A shoe phone is a shoe that has a telephone within it. The concept was popularized by the 1960s television series Get Smart, which used the shoe phone as a parody of the spy gadgets portrayed in the James Bond films, but there is no evidence that shoe phones have ever actually been used in espionage. Modern mobile phone technology has allowed for the development and production of working shoe phones.

==Get Smart==

On Get Smart, the use of a shoe phone is a gimmick of the show's main character, Maxwell Smart (played by Don Adams), a secret agent who has need to conceal a communication device. Removing the shoe's sole exposed a telephone handset and dial.

A shoe phone of the sort depicted by Get Smart would almost certainly not have been possible at the time of the show (1965–1970). Like many gadgets depicted in the series, the shoe phone was a parody of communication gadgets in James Bond films, which were themselves often fantastical.

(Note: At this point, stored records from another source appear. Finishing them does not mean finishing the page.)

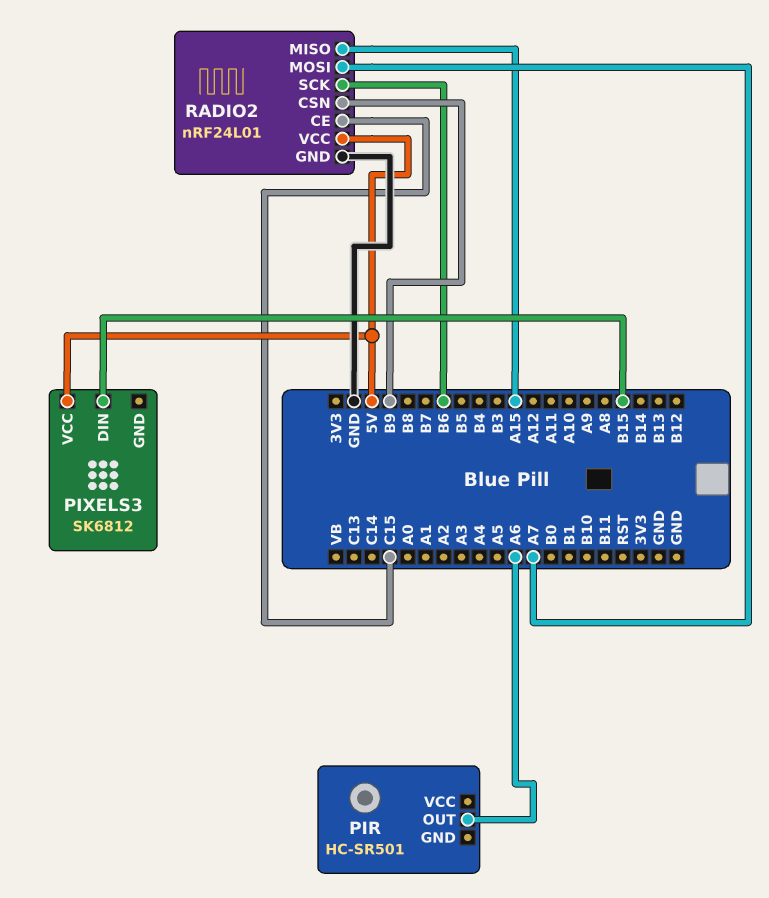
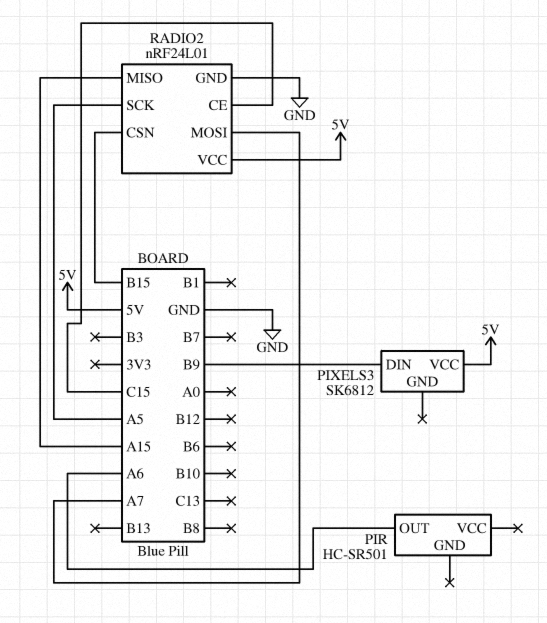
PIXELS3 pin DIN: B15 -> B9
RADIO2 pin CSN: B9 -> B15
RADIO2 pin SCK: B6 -> A5

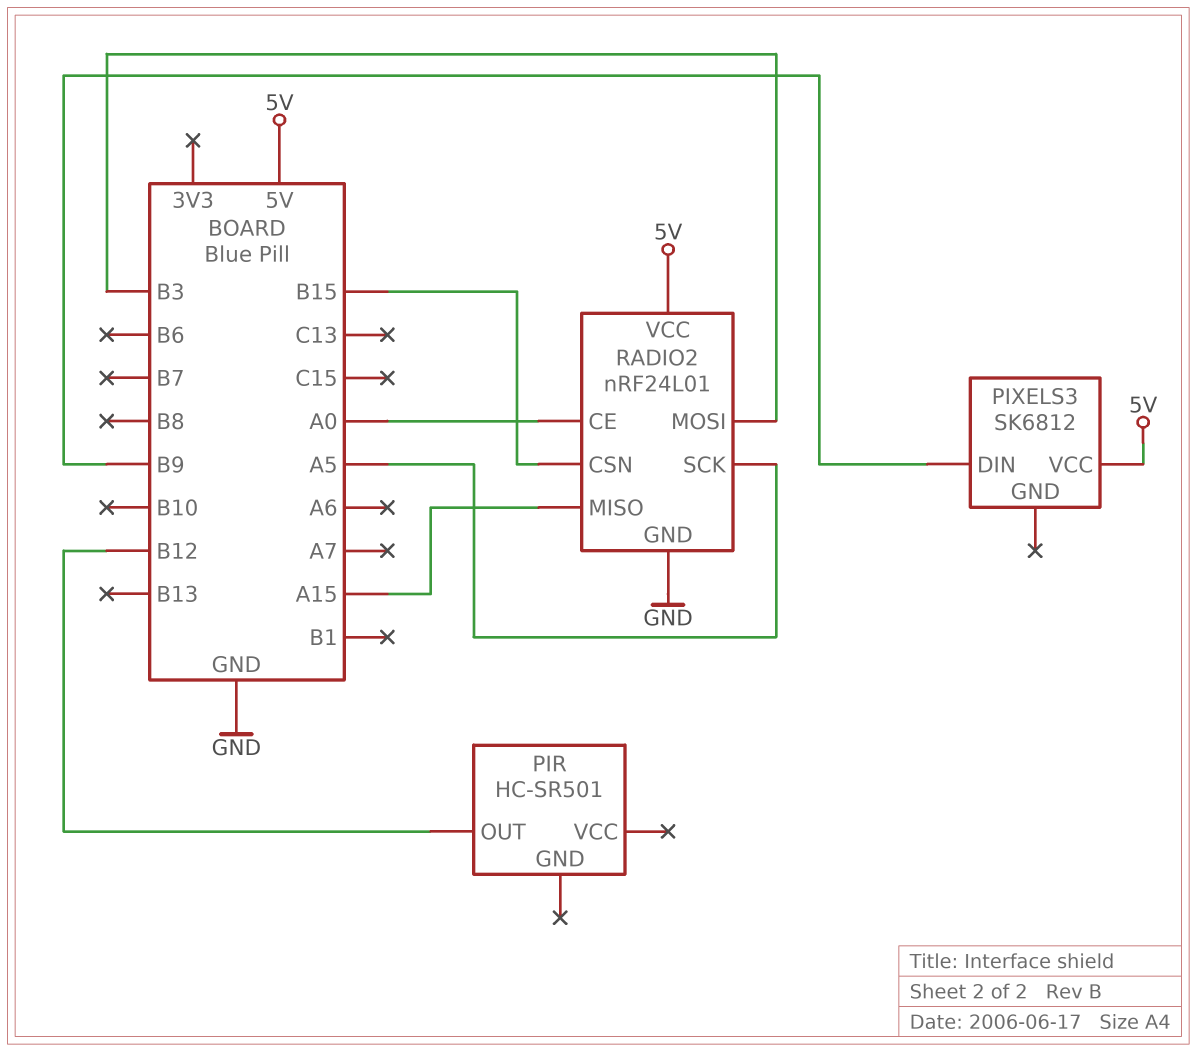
PIR pin OUT: A6 -> B12
RADIO2 pin CE: C15 -> A0
RADIO2 pin MOSI: A7 -> B3

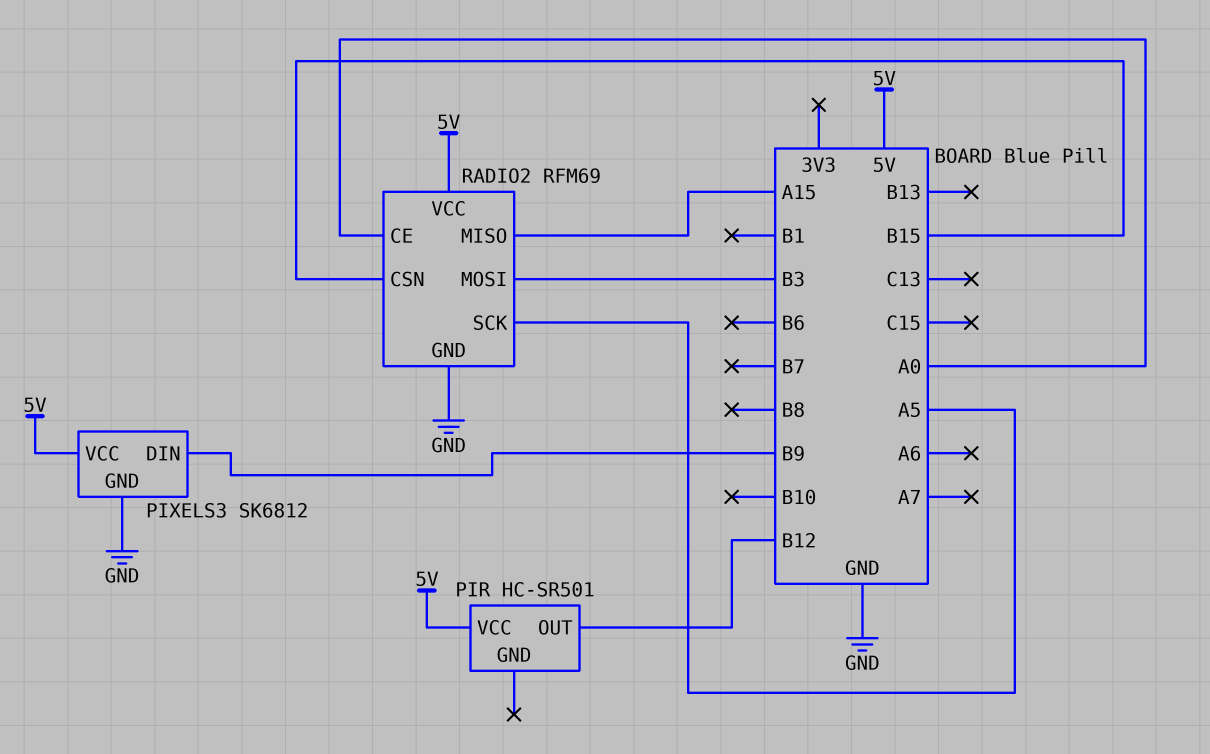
PIR pin VCC: none -> 5V
PIXELS3 pin GND: none -> GND
RADIO2: nRF24L01 -> RFM69

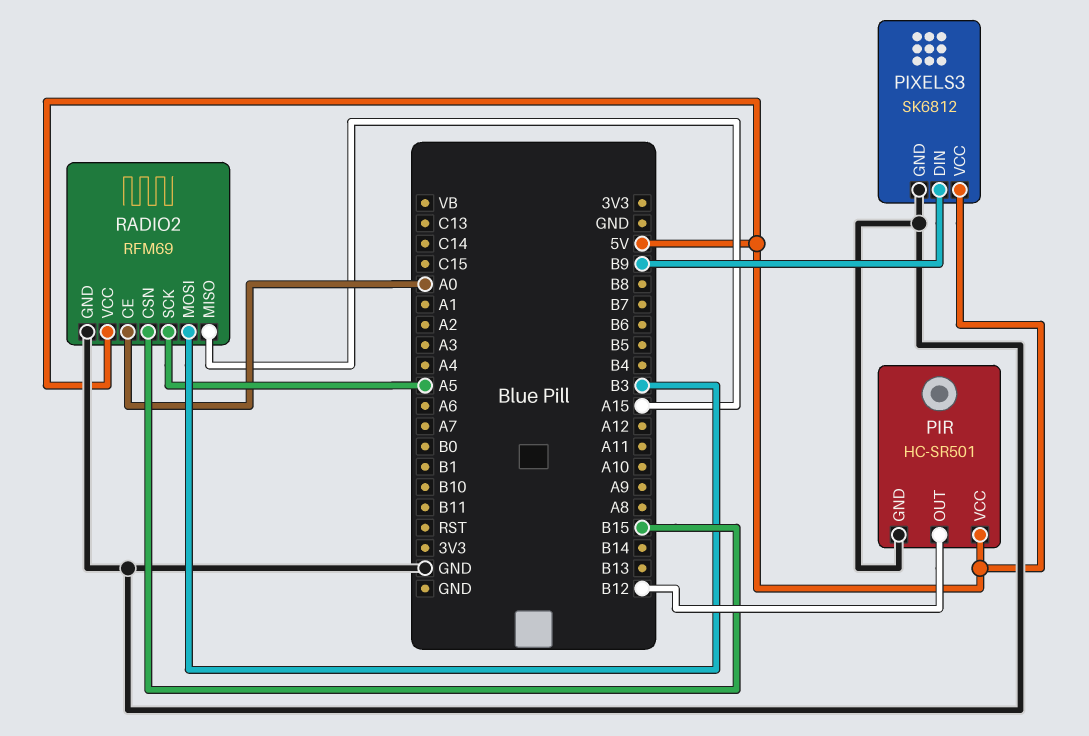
PIR pin GND: none -> GND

When the Central Intelligence Agency announced that one of Don Adams' prop shoe phones would be placed on display at the CIA Museum, the agency dismissed any link to actual spy equipment and said shoe phones and other such gadgets were "but fantasy precursors to today’s wireless communications".

==Sneaker phone==

Sports Illustrateds Sneaker Phone

In the 1990s, Sports Illustrated developed and promoted a "Sneaker Phone", a sports shoe that included a (corded) phone. The company began a television campaign to promote a special deal whereby consumers who subscribed to their magazine received a free Sneaker Phone. The product was created for Sports Illustrated by Kinetic Marketing Inc., a firm known for creating promotional products for large magazines throughout the 1980s and 1990s.